From the overview:
In the Eclipse Platform a Perspective determines the visible actions and views within a window. Perspectives also go well beyond this by providing mechanisms for task oriented interaction with resources in the Eclipse Platform, multi-tasking and information filtering. In this article the concepts behind perspectives are examined. The process for perspective definition, extension and instantiation will also be covered in detail with coding examples and sample scenarios.
A perspective is a visual container for a set of views and editors (parts). These parts exist wholly within the perspective and are not shared. A perspective is also like a page within a book.

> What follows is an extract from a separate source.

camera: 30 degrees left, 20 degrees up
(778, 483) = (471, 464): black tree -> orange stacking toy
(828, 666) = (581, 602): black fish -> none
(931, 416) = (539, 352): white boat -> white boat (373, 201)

It exists within a window along with any number of other perspectives and, like a page within a book, only one perspective is visible at any time.
When I first looked at this it seemed very attractive and I thought it had the potential to solve some of my then client's issues surrounding "beginner" screens and "expert" screens.
My second thought was that this might provide a way to iterate the UI. The concept of iteratively developing a user interface has been the subject of much discussion on the XP list and has it's own mailing list.
One of the biggest issues of concern is UI churn if you have a fairly rapid release cycle. It seems that perspectives could alleviate this churn by adding new perspectives that support the new features of the release and only change or remove the pre-existing perspectives when absolutely necessary. Of course this introduces some other problems such as informing existing users about the new perspectives and how to start using them, but it seems manageable.
From the technical side my biggest concern is since perspectives are not aked into any UI framework that I'm aware of (besides Eclipse) my team would have to build the plumbing. Iterating into a perspectives framework could be challenging and selling the value to the product owner might take some doing.
Anyone out there doing something like this?